Ayala Museum Pays Homage to Komiks Legend Francisco Coching
by Jace Amodo, November 12, 2018 2:33pm
Photos by Jace Amodo/Inside Manila
If you're an avid comics fan, then you’re probably used to buying newspapers and heading straight to the comics section. Even more avid and you may be aware that sari-sari stores, once, sold comic books as is—Pedro Penduko, Sabas Ang Barbaro, and El Indio to name a few.
Francisco V. Coching (1919-1998) was among the artists responsible for making comic books a source of entertainment in a time when free television was still in the making.
Saying F.V. Coching was popular in the industry is an understatement because he is a legend. He was recognized as the "Dean of Philippine Illustration" having produced over 63 komiks—51 of which had a film adaptation.

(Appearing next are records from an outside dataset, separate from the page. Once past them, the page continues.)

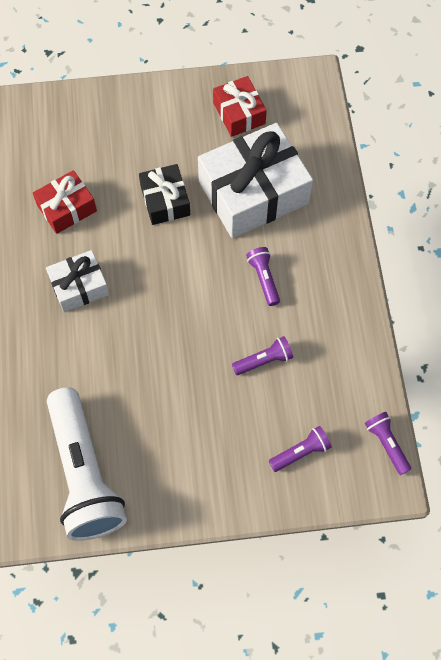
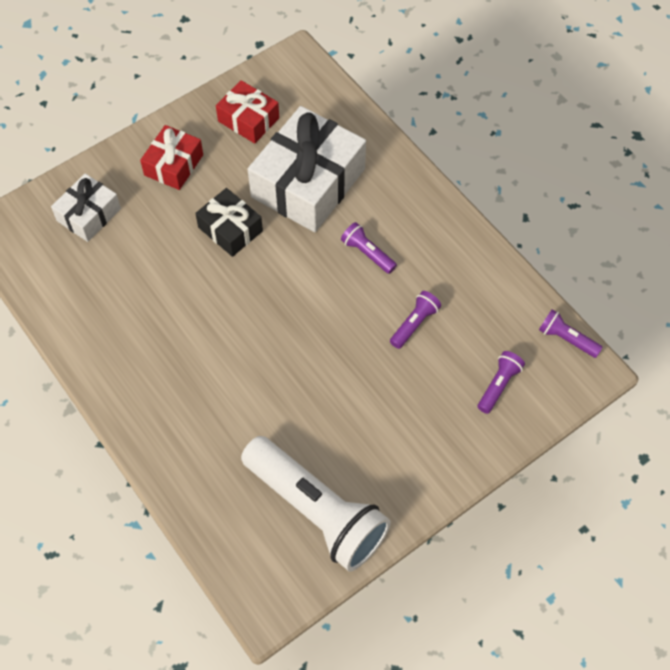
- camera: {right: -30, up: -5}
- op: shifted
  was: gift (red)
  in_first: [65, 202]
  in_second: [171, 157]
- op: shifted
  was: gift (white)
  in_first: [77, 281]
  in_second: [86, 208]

Coching's position as one of the most prolific figures in Filipino komiks' golden age didn't rely heavily on his art style and memorable characters. It's also because of how forward and spirited his narrative is that he earned such merit; how he inspired his readers to brave a whirlpool of difficulties that come with nation rebuilding.
F.V. Coching, through his tales of heroism and triumph, was able to bring discussions and identity over to popular culture, earning him his National Artist Award for Visual Arts recognition.

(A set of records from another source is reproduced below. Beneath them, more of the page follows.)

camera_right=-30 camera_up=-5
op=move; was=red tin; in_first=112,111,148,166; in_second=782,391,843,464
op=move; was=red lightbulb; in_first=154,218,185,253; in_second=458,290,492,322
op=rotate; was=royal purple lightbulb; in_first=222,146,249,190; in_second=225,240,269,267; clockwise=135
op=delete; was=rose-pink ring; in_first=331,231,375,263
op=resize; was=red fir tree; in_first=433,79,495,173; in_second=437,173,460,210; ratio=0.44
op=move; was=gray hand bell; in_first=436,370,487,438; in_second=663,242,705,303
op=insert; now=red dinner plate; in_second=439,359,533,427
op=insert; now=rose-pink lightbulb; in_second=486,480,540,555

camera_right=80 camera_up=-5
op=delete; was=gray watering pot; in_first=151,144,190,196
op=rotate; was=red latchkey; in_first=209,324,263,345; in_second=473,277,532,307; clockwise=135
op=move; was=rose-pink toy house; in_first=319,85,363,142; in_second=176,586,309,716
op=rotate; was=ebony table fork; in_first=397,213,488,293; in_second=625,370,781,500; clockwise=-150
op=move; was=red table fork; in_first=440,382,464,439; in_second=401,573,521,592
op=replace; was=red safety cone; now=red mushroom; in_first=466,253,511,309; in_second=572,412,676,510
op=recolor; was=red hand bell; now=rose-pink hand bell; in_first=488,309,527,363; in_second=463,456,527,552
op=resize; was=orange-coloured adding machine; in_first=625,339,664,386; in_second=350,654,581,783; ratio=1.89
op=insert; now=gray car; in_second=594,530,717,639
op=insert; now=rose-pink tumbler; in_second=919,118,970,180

In time for F.V. Coching's centennial, Ayala Museum and the National Commission for Culture and the Arts presents Images of Nation: F. V. Coching, Komiks at Kultura. The exhibit lets museum-goers get a behind-the-scenes look of Coching's creative process: his original plates of covers, first-issue spreads, character studies, illustrations and scaled, re-colored reproductions of his most popular works.
While the exhibit features the man of the hour, it is also dedicated in memory of Filomena N. Coching (1924-2018), F.V. Coching’s wife, who pursued her dream of showing the work of her husband at the Ayala Museum. At last, it officially opened at the museum's Third Floor Galleries on October 30 and it will be available for viewing until February 3, 2019.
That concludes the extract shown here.